Reviews Search

Vertonen, "We Had a Few Sprinkles Today, But Not Enough to Help Out in the Garden"

cover imageLong-time Chicago based sound artist Blake Edwards has developed an impressive resume in the experimental and noise scenes over the years, and this newest full length album is no different.  Here he focuses on the manipulation and treatment of sounds recorded some 31 years ago, and the result is, for better or worse, a static gray wall of dour sounds that has its high points, but not as many as one would hope.

 

Crippled Intellect Productions

The first thing I thought immediately upon hearing the opening track "Invocation" was the late 1990s movement of dark, glacial sound art, much of which was sparked by Lustmord’s Heresy album.  The track uses the same deep, subterranean ringing textures, like ancient sounds arising from a newly unearthed tomb.  The ringing sounds are allowed to fully return to the surface, appearing sharp and metallic around the otherwise cavernous rock.

"Compression (False Limbs)" keeps the deep ringing but adds flanged croaks and other textures, creating an entire microscopic universe that is being observed sonically.  The piece is mostly understated, but hollow noisy ambience infringes on that dynamic as the track comes to its close.

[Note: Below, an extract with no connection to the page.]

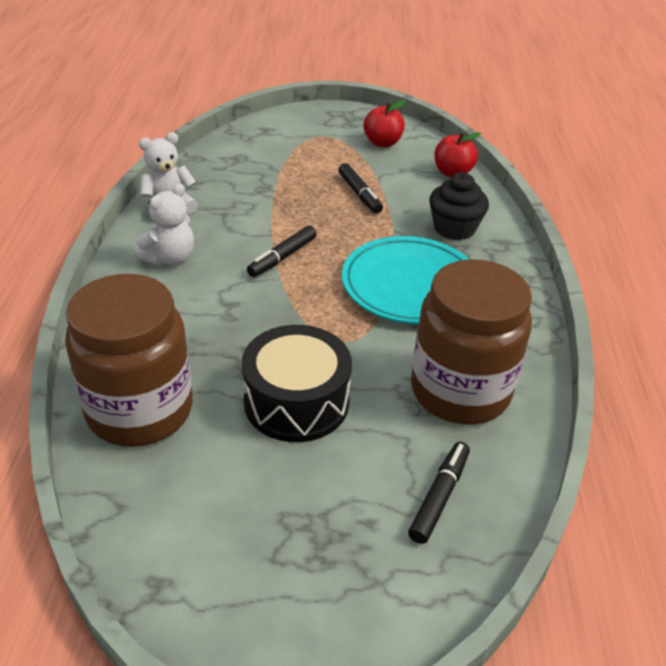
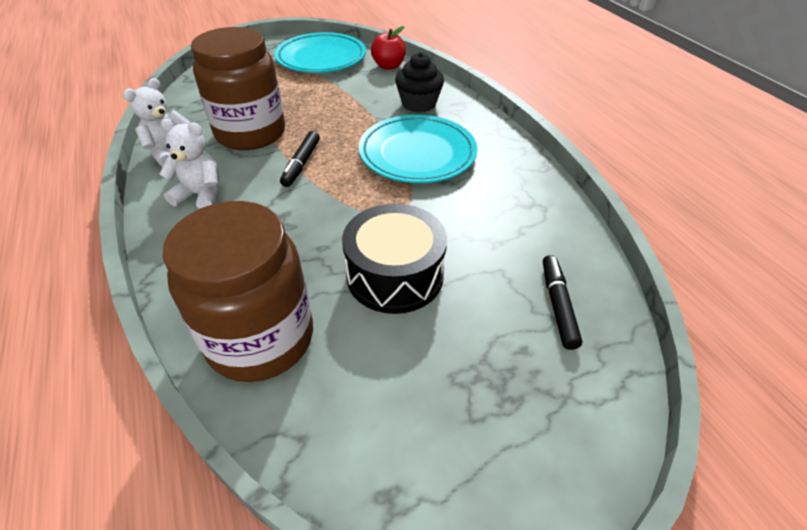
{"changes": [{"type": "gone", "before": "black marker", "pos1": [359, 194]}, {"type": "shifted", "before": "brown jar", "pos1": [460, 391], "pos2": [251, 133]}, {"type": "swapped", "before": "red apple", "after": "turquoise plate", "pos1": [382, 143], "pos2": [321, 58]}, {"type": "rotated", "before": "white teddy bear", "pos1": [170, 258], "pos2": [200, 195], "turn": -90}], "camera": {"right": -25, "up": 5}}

The long "High Silence Into The Earth" begins much more expansive, with deep, low register thuds and tiny sounds deep in the distance.  It is a track with microscopic changes, which are almost too small:  the variations are so far apart that it unfortunately fades into the background more often than it should.  The same with the quiet, tortured sounds of "Jackal," which, even with the high frequency intrusions remains too overly dour to be compelling.

The stuttering, panned samples and hollow ding of "Breath of Corruption" at times is reminiscent of harsher noise being played at a lower volume, but with a swirling, almost psychedelic quality to it, helping it stand apart from the otherwise snowy sound field.  The closing "High Silence Into the Winds" acts as a reprise to the long "High Silence Into the Earth", but allows almost musical loops to be heard through the reverberations and audio grime.

This is not a bad album by any means, but to me it is simply too monochromatic in approach and calls to mind a past genre of music that I personally burnt myself out on a number of years back.  There are some unique sounds to be found here, but unfortunately they are few and far between, there is simply too much hollow reverb and processed samples here as filler that obscures the best moments.